We can take the measurment data we have just written and send it as a csv or json file to a Tapis storage system

In [None]:
result = permitted_client.streams.transfer_data(filename="mytestfile.csv",
                                       system_id= storage_id,
                                       path="/test-directory-e2e/",
                                       inst_id=instrument_id,
                                       data_format="csv",
                                       start_date="2021-01-01T00:00:00Z",
                                       end_date="2025-12-30T22:19:25Z"
                                      )
print(result)

In [None]:
#View files on the storage system we just transfered our instrument measurements too
permitted_client.files.listFiles(systemId=storage_id,path="/")

In [None]:
permitted_client.base_url = "http://192.168.56.1:5001"

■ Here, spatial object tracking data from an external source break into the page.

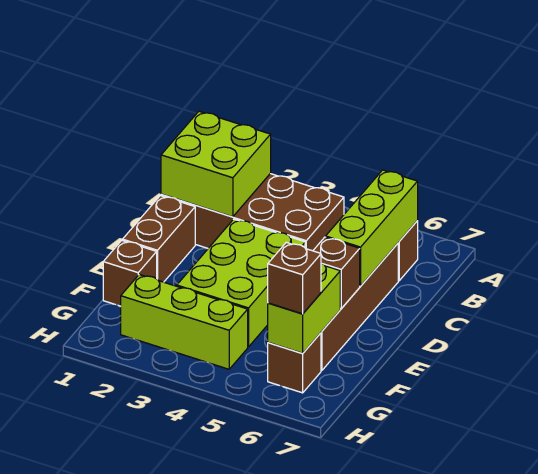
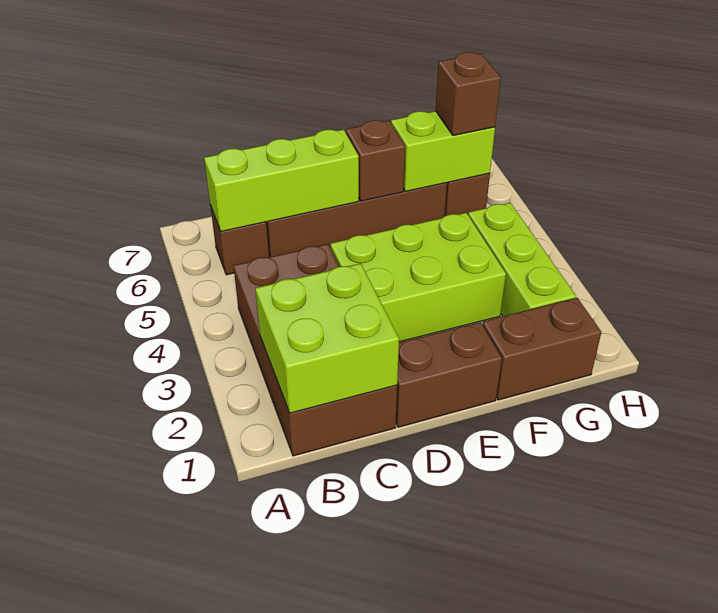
brown brick F1 level 1 -> brown brick F1:G1 level 1

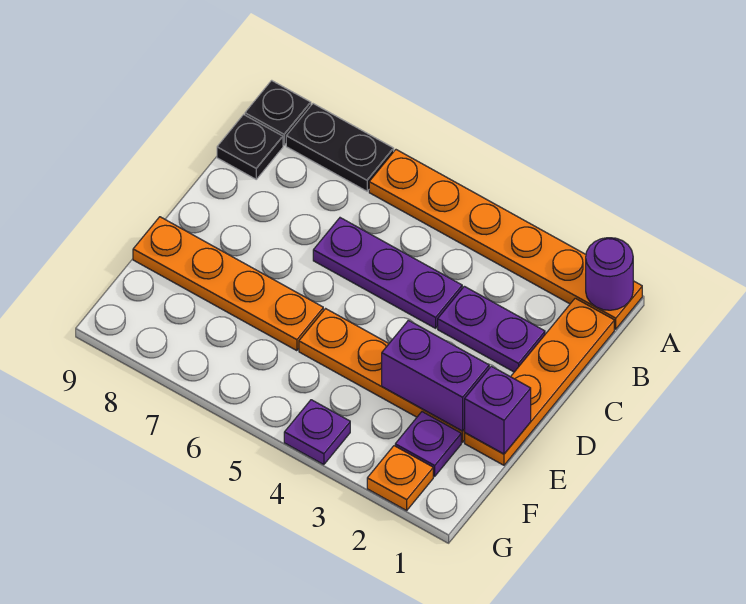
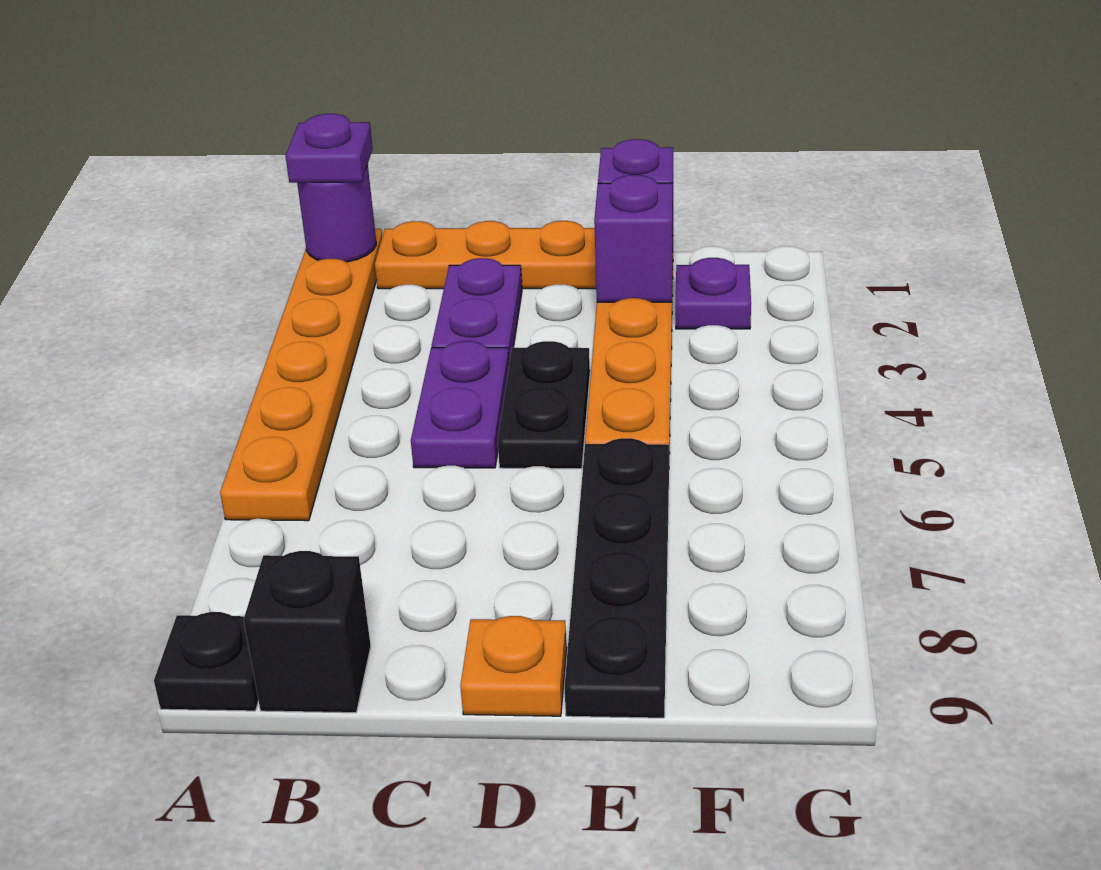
black plate A7:A8 level 1 -> black plate D4:D5 level 1
black plate B9 level 1 -> black brick B9 level 1
purple plate C4:C6 level 1 -> purple plate C4:C5 level 1
purple brick E2:E3 level 2 -> purple brick E2 level 2
orange plate E6:E9 level 1 -> black plate E6:E9 level 1
orange plate G2 level 1 -> orange plate D9 level 1
purple plate G4 level 1 -> purple plate A1 level 3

## Archive or backup a Project

We can create backups of a streams projects data and metadata and send it a Tapis storage system. Currenlty archives happen on a one-time basis but in future releases a cron-like schedule within streams will be made available.

In [None]:
#Create a Project Archive
result = permitted_client.streams.archive_project(project_id=project_id,
                                                  archive_type='system',
                                                  owner='sean',
                                                  settings={
                                                    "system_id":storage_id,
                                                    "path":"/test-directory-e2e/",
                                                    "archive_format":"zip",
                                                    "data_format":"csv",
                                                    "frequency": "one-time"
                                                  })
print(result)

In [None]:
#View files on the storage system we just archived too
permitted_client.files.listFiles(systemId=storage_id,path="/")

In [None]:
#list project archives
result = permitted_client.streams.list_archives(project_id=project_id)
print(result)